Indications
Relugolix is prescribed for the treatment of adult patients with advanced prostate cancer. Additionally, in conjunction with estradiol and norethindrone, it serves as a daily oral treatment for managing heavy menstrual bleeding associated with uterine fibroids in premenopausal women.
Pharmacodynamics
Approximately 56% of patients receiving relugolix achieve castrate-level testosterone concentrations (<50 ng/dL) by the fourth day of therapy, with 97% maintaining these levels throughout a 48-week period. To ensure the desired testosterone concentrations are sustained, relugolix requires once-daily oral administration. As androgen deprivation therapies may extend the QTc interval, caution is advised for patients with a high baseline risk of QTc prolongation, such as those with electrolyte imbalances, congestive heart failure, or taking other QTc-prolonging medications.
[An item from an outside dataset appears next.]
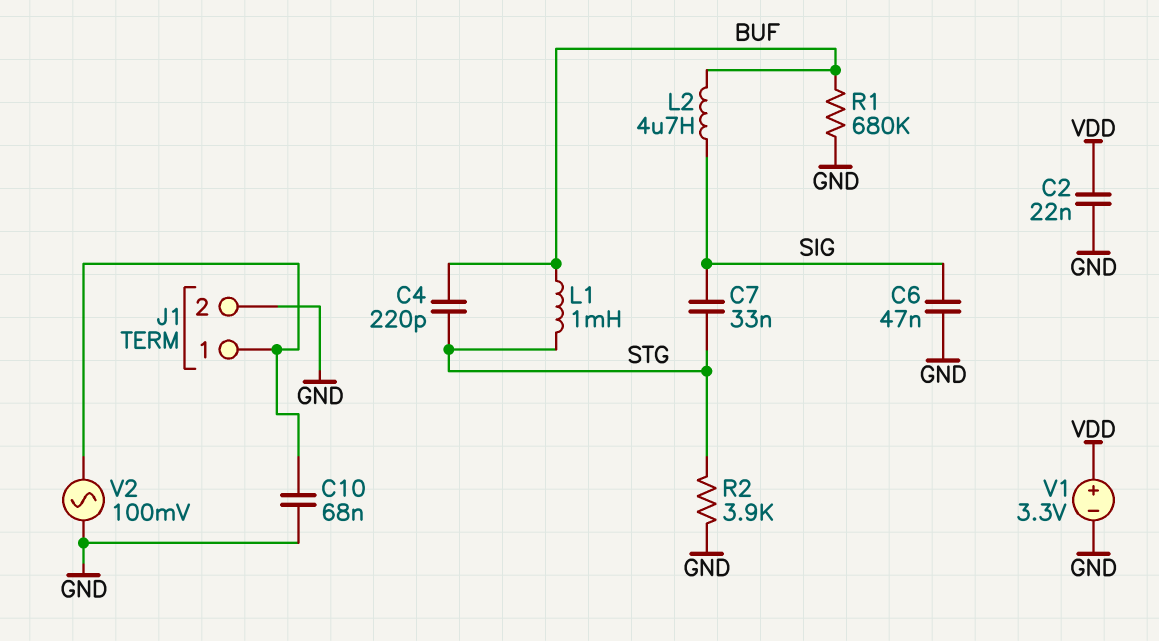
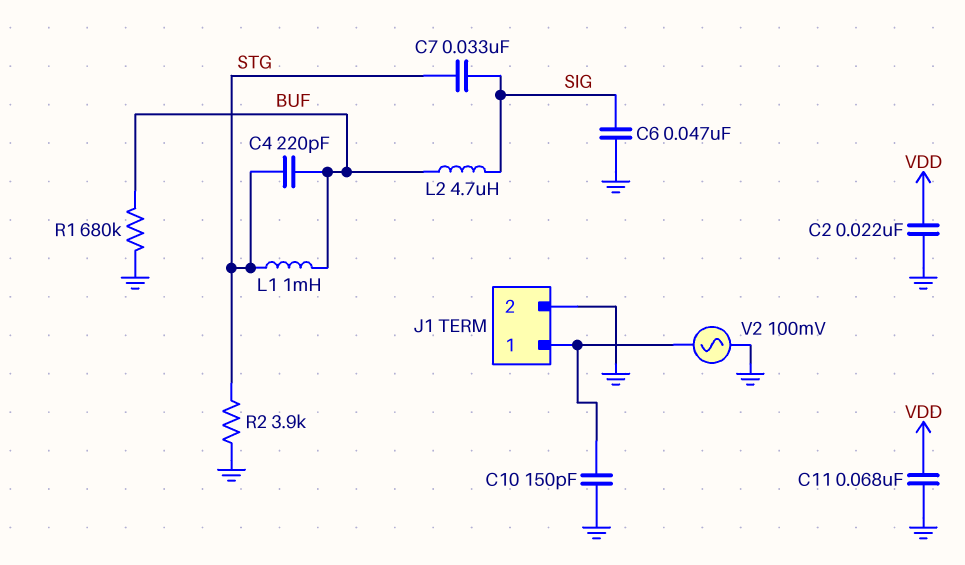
C10: 68nF (GND, J1/1) -> 150pF (GND, J1/1)
C11: none -> 68nF (GND, VDD)
V1: 3.3V (plus VDD, minus GND) -> none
Due to its mechanism of action and data derived from animal studies, relugolix may pose a risk of fetal harm if administered to pregnant females. Consequently, male patients with female partners should be counseled to use effective contraception during therapy and for two weeks after stopping treatment to prevent unintended fetal exposure.
Absorption
Upon oral administration, the Cmax and AUC of relugolix increase proportionally with single doses. However, with repeated dosing, the AUC maintains proportionality to the dose, while the Cmax increases to a greater extent relative to the dose. For a daily dose of 120 mg, the steady-state AUC and Cmax of relugolix are 407 (± 168) ng.hr/mL and 70 (± 65) ng/mL, respectively. Relugolix exhibits an absolute oral bioavailability of approximately 12%, with a median Tmax of 2.25 hours post-administration.
Metabolism
The metabolism of relugolix predominantly occurs via the CYP3A subfamily of cytochrome P450 enzymes, with a lesser contribution by CYP2C8.
Mechanism of Action
The mechanism of action of Relugolix involves the interruption of testosterone production, which plays a significant role in the pathogenesis and progression of prostate cancer. Androgen deprivation has been shown to induce cell death and tumor regression in many well-differentiated prostate cancer cell lines, making androgen deprivation therapy (ADT) a standard approach in treating prostate cancer, especially in advanced stages. In males, testosterone is produced by the Leydig cells in the testes, a process stimulated by luteinizing hormone (LH). LH is released by the pituitary gland upon the binding of gonadotropin-releasing hormone (GnRH) to its receptors. Relugolix functions as a competitive antagonist of GnRH receptors, leading to a decrease in LH release and consequently reducing testosterone levels.